- Archdiocese: Santa Fe
- Appointed: April 27, 2015
- Installed: June 4, 2015
- Predecessor: Michael Jarboe Sheehan
- Other posts: Chairman, USCCB Communications Committee
- Previous post: Bishop of Salt Lake City (2007-2015); Auxiliary Bishop of San Francisco and Titular Bishop of Lamiggiga (1998-2007); ;

Orders
- Ordination: May 15, 1976 by Joseph Thomas McGucken
- Consecration: September 18, 1998 by William Joseph Levada, John R. Quinn, and Patrick Joseph McGrath

Personal details
- Born: November 5, 1950 (age 75) San Francisco, California, US
- Alma mater: Saint Patrick Seminary
- Motto: Abide in Christ
- Signature: John Charles Wester's signature
- Styles
- Reference style: His Excellency; The Most Reverend;
- Spoken style: Your Excellency
- Religious style: Archbishop

= John Charles Wester =

American Catholic prelate (born 1950)

John Charles Wester (born November 5, 1950) is an American Catholic prelate serving as Archbishop of Santa Fe since 2015. He previously served as Bishop of Salt Lake City from 2007 to 2015 and as an auxiliary bishop for the Archdiocese of San Francisco from 1998 to 2007.

== Early life and education ==
Wester was born in San Francisco, California, on November 5, 1950, the fourth generation of his family born there.
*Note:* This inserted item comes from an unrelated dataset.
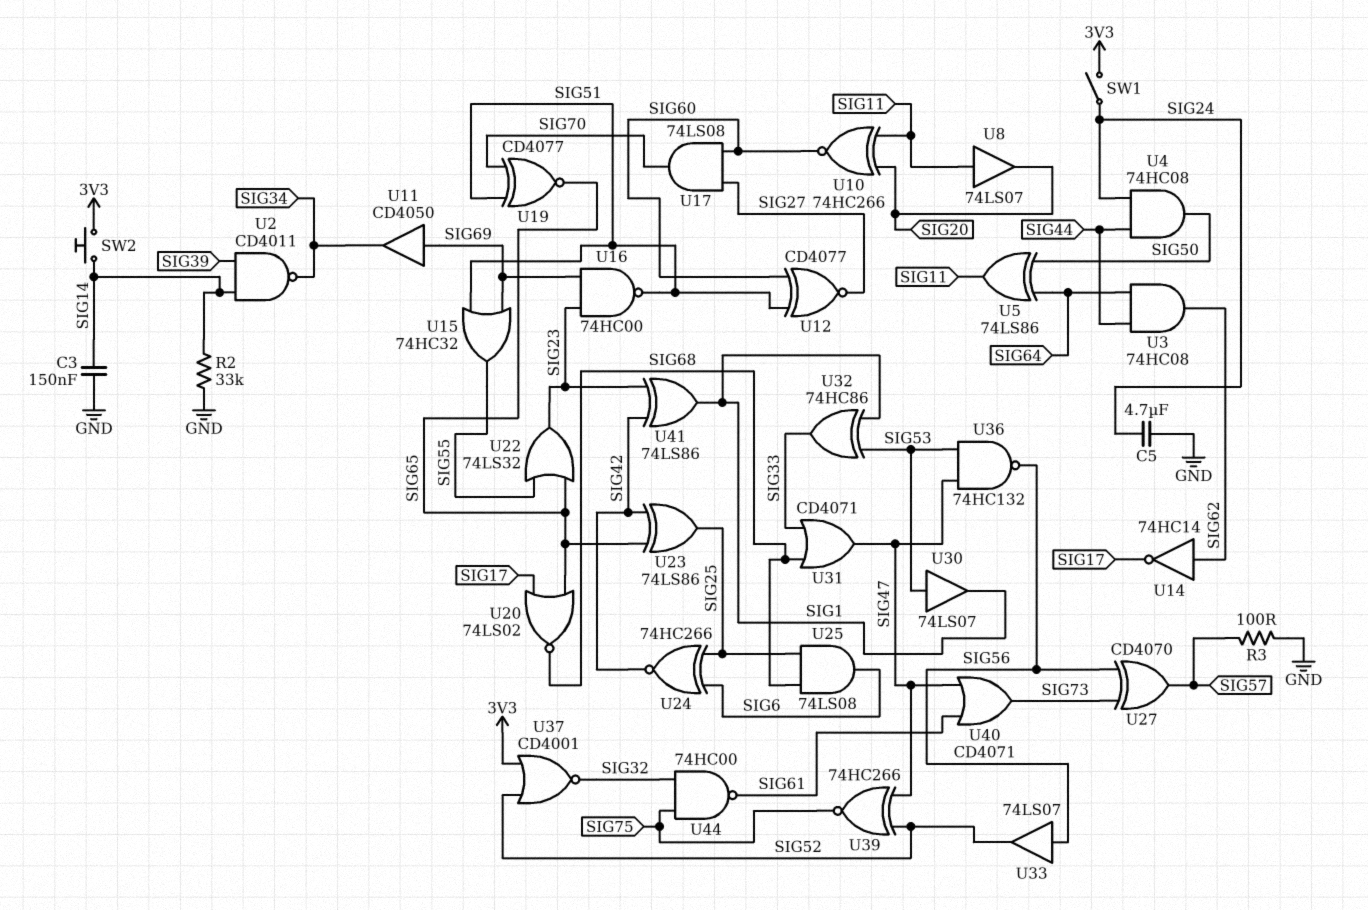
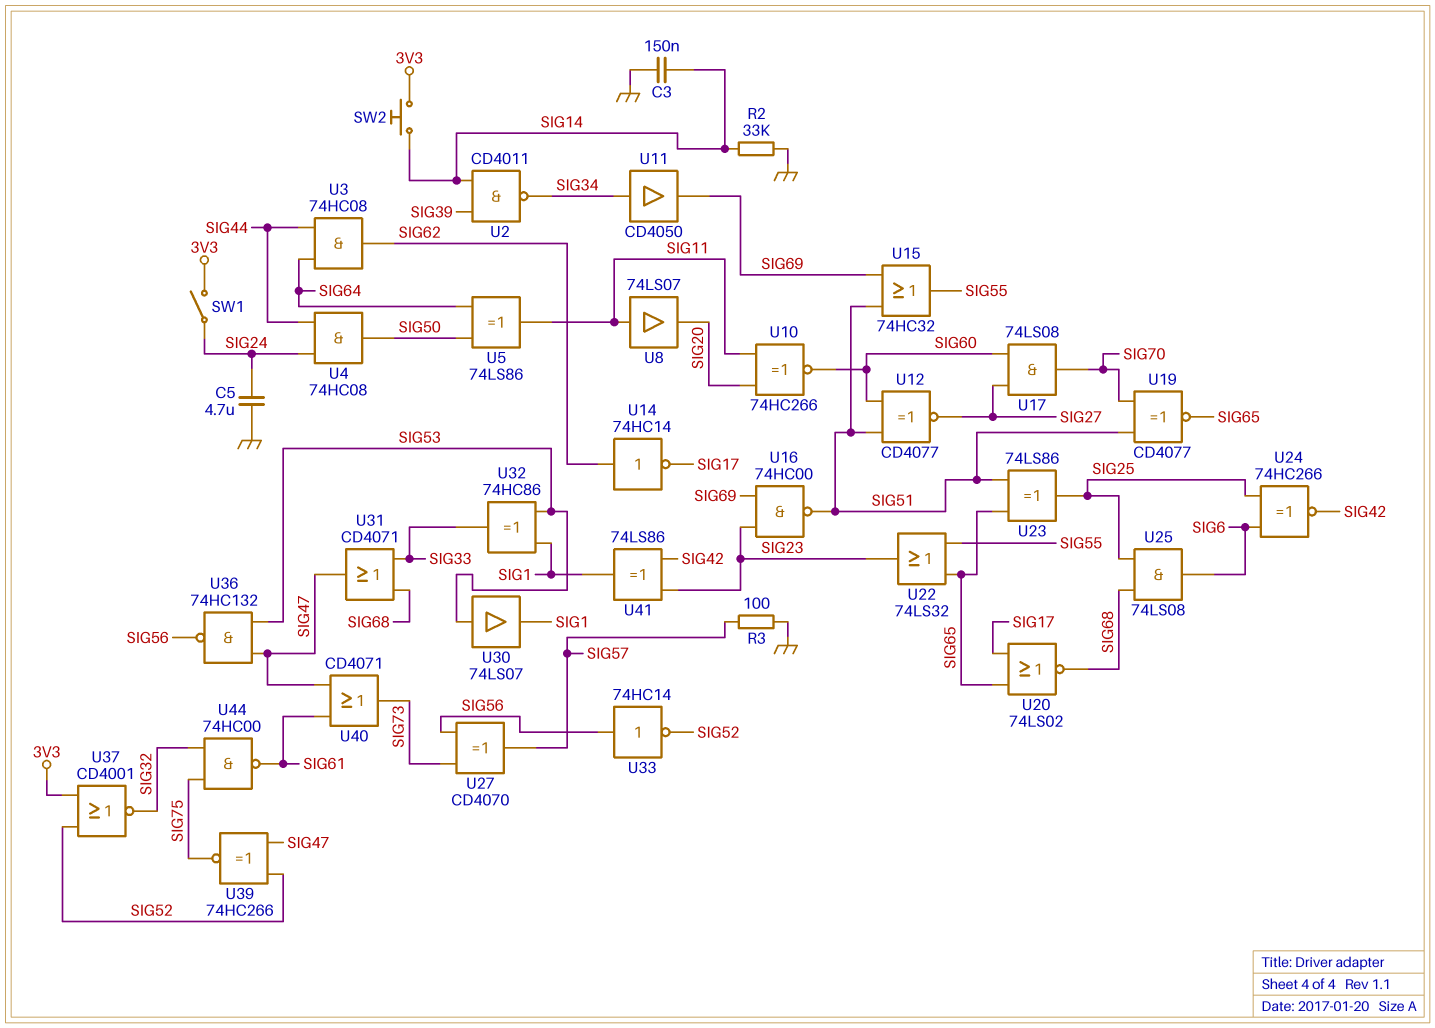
U11: buffer CD4050 (in SIG69, out SIG34) -> buffer CD4050 (in SIG34, out SIG69)
U23: XOR 74LS86 (in SIG42, in SIG65, out SIG25) -> XOR 74LS86 (in SIG51, in SIG65, out SIG25)
U33: buffer 74LS07 (in SIG56, out SIG52) -> NOT 74HC14 (in SIG56, out SIG52)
Wester attended Our Lady of Mercy Parish School in Daly City. Wester graduated from St. Joseph's College Seminary in Mountain View, in 1972 before attending St. Patrick's Seminary in Menlo Park, where he earned a Master of Divinity degree in 1976. Wester received a Master of Applied Science degree from the University of San Francisco in 1984, and then a Master of Spiritual Theology degree from Holy Names College in Oakland in 1993.

==Early career==
Wester was ordained a priest by Archbishop Joseph McGucken for the Archdiocese of San Francisco at the Cathedral of Saint Mary of the Assumption on May 15, 1976.

After his 1976 ordination, the archdiocese assigned Wester as associate pastor at Saint Raphael Parish in San Rafael. In 1979, he was appointed as a teacher and director of campus ministry at Marin Catholic High School in Kentfield. Wester later became president of the high school and eventually assistant superintendent for high schools for the archdiocese.

In 1988, Archbishop John R. Quinn named Wester as his assistant. Wester's first appointment as pastor was at Saint Stephen Parish in San Francisco in 1993. Wester returned to the Pastoral Center in 1997 to become the vicar for clergy. where he was named a monsignor.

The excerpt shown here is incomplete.